Faye Jackson fields some questions from projectcyclops about her first feature film, a horror/thriller/mystery about the Romanian myth of the Strigoi. You can read his review here.

How did you become interested in the Strigoi myth? Before seeing your film I’d never heard of it, and the Internet has so many convoluted and alternative descriptions of what Strigoi really are. Was that part of the attraction?

I’d never heard of the Strigoi myth until I went to Romania (my husband’s Romanian and I’ve visited a lot over the past 10 years).

I was researching the origins of Dracula out of curiosity and became interested in the folklore stories that appear to have inspired Stoker. I immediately loved the accounts I read of Strigoi. In particular I remember reading a story about a guy burying an uncle only to go home and find him sitting in his favourite chair, eating his dinner. To me, Strigoi are the people you can’t get rid of, even after they’re dead and it immediately seemed a good way to tell a story about history and family and corruption.

I also liked the way that the accounts are so varied and contradictory. It seems so unlikely that when a supernatural entity shows up it’s going to obey a bunch of consistent foolproof rules. Strigoi refuse to make complete sense and that seems more realistic. And it’s something I relate to a lot more. How do you deal with a problem you don’t even understand?

Strigoi features Romanian actors, speaking English, with a Romanian accent. Can you explain the decision for this treatment? Was it difficult to find actors who spoke English well enough to handle the material, or were some lines delivered phonetically?

Romanian is a language that uses a lot of word play and slang and my Romanian simply isn’t good enough to write dialogue that sounds like Romanian as it’s spoken. So I had to write it in English.

There is a Romanian translation (made quite early on for cast and crew) but I just didn’t have confidence that this literal translation worked as well as the English version. I know it’s weird, but it is a Romanian story written in English by an outsider and pretending it was “authentically” Romanian seemed just as weird (and a lot harder for me to accomplish as a director).

It was tough to find Romanian actors who could handle the English but British actors just don’t look Romanian enough. We just spent that bit longer casting and the actors we found are fantastic. There was a range of English proficiency, but the leads all had really good English.

The film features many bizarre characters interacting with each another as part of village life. Were any of their quirks inspired by people from your own life? Vlad’s grandfather is a wonderful creation, he was my favorite.

Vlad’s grandfather was partly inspired by my husband’s grandfather (who hated communists but as far as I know had nothing against gypsies). He was this amazing tough guy who lost an arm fighting in Stalingrad and then lost his land to the communist collective farms. His story was one of the reasons I wanted to make the film.

Most of the characters have some kind of link to someone or something real, whether it’s a character trait or an attitude or incident. You might be surprised which parts of the film are based on true stories.
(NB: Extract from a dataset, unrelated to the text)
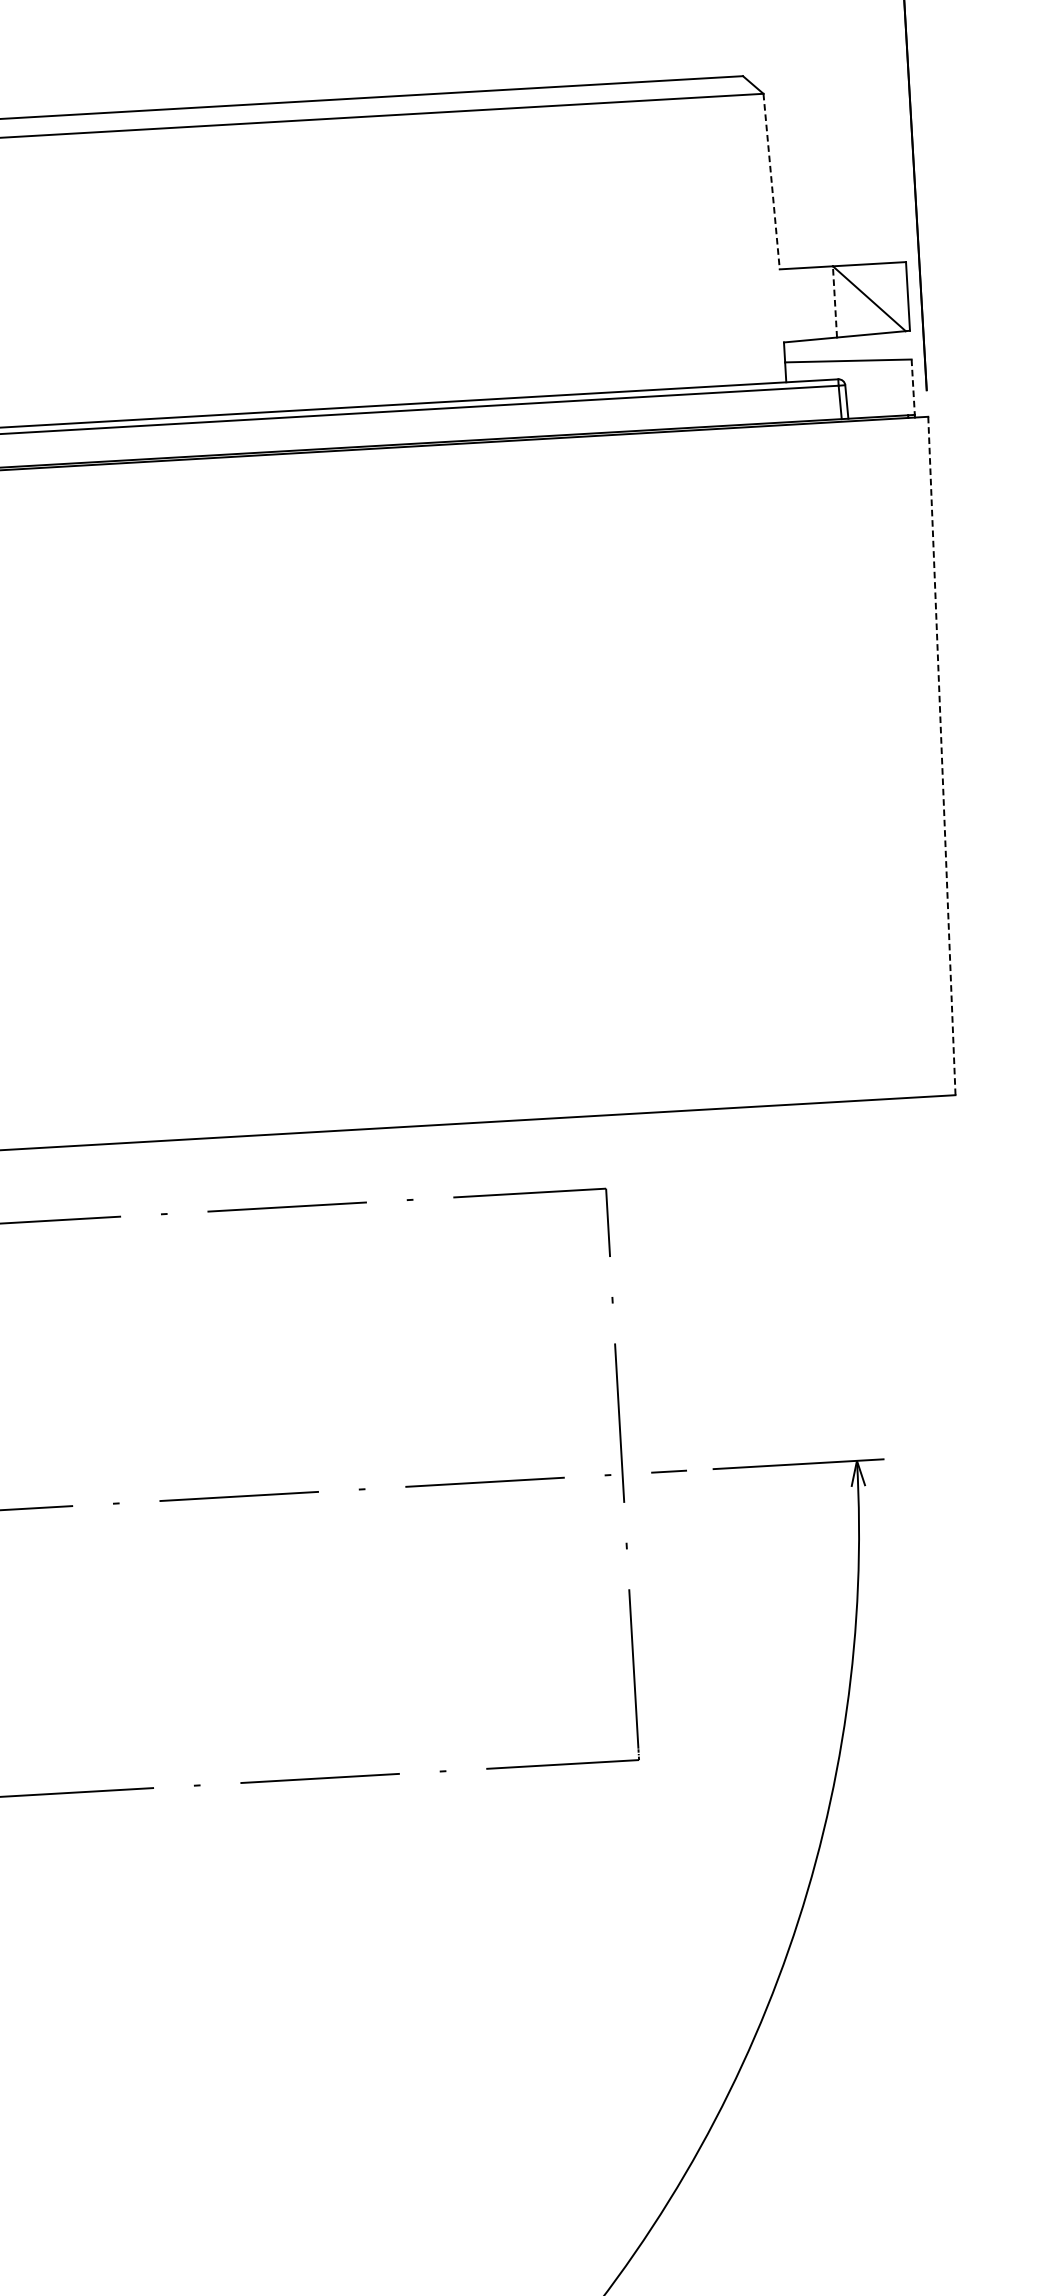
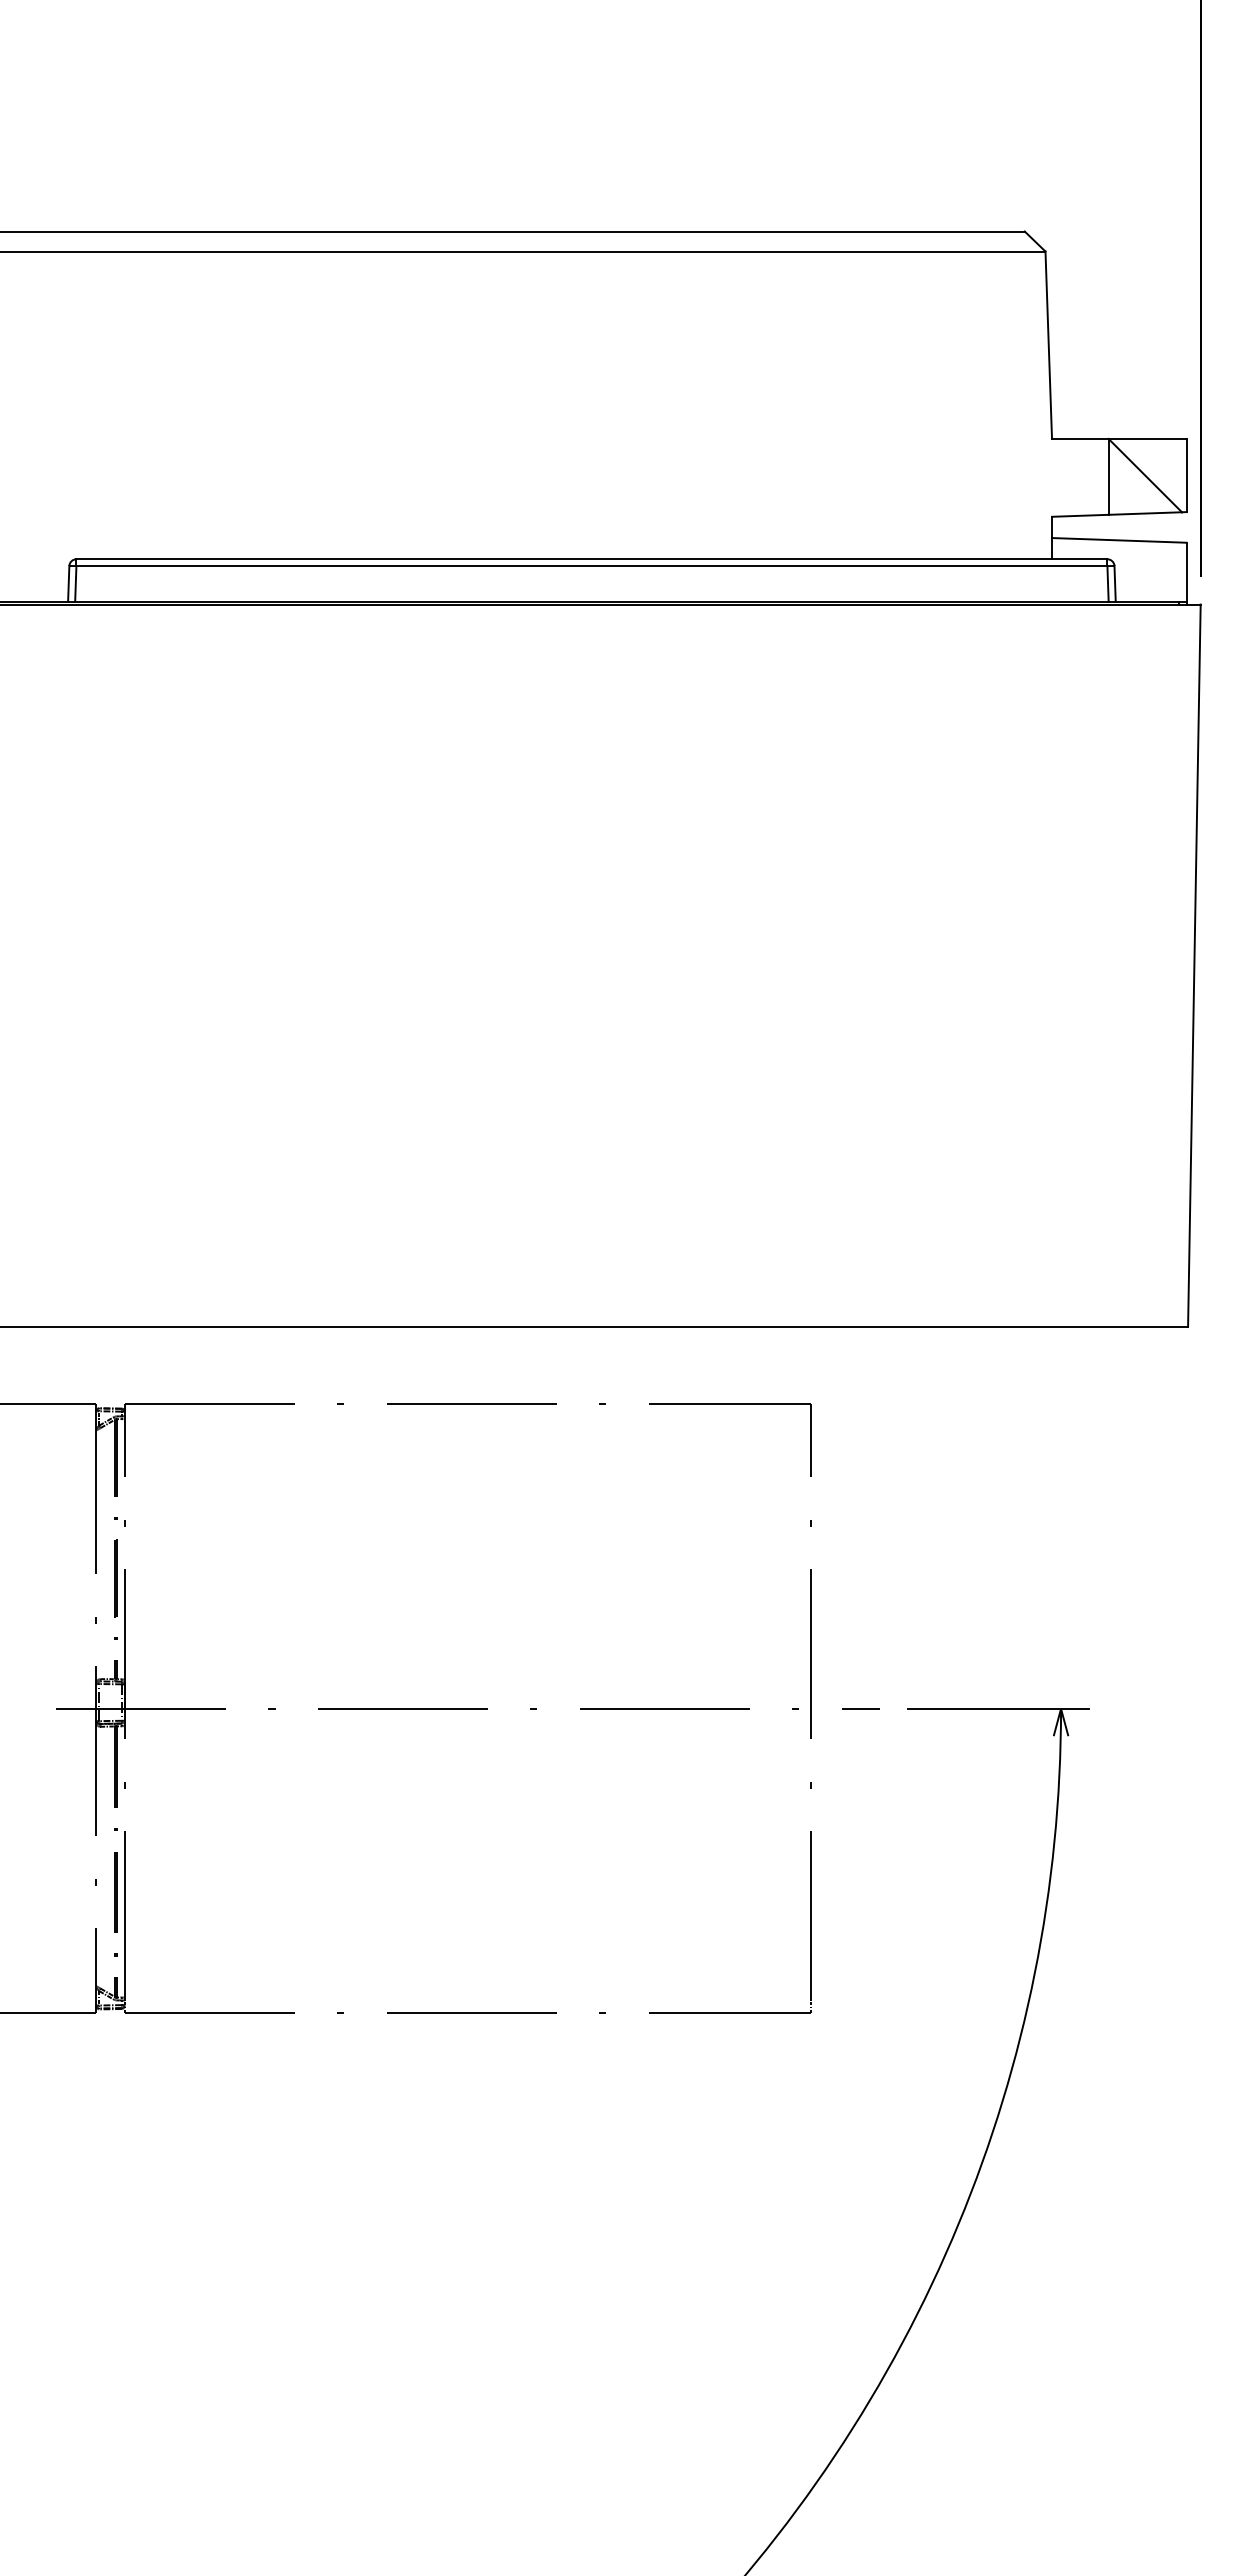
line: (771, 181) -> (1048, 345), dashed -> solid
line: (834, 301) -> (1108, 476), dashed -> solid
line: (913, 387) -> (1186, 572), dashed -> solid
line: (942, 756) -> (1194, 966), dashed -> solid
As a horror, thriller, mystery, dark comedy and revenge story, Strigoi is quite a hard film to categorize. I’d consider this a strong point, but were you ever worried it might alienate people by not sticking to any one specific genre, or was the intention to create something more baroque that would work on a number of levels?

I always thought the fact that it wasn’t really like anything else was a good thing. Personally, I like movies that take me somewhere I haven’t been before. I was more interested in telling the story and creating a particular world than fulfilling specific genre expectations. I have had a few people complain about what Strigoi isn’t (sexy teenage vampires became insanely popular during our production period, obviously). But ultimately, it’s more fun to do something ambitious and piss some people off than to try to please everybody (which is impossible anyway).

There’s a fair amount of gore in the film, including one pretty brutal act of corpse desecration, was that fun to work with? Can you tell us anything about working with such elaborate props and make-up effects?

I do enjoy working with gore (and I was very lucky to have Special Effects Supervisor Kristyan Mallett on board). It can get very tricky on set because things never behave quite the way you expect them to, and budget restrictions mean that you are limited to a very few set-ups (rubber is expensive, so is fake blood for that matter). But a perfect reproduction of internal organs in prosthetic rubber is a joy to behold (for some reason) and it is exciting working with such skillfully rendered make-up effects.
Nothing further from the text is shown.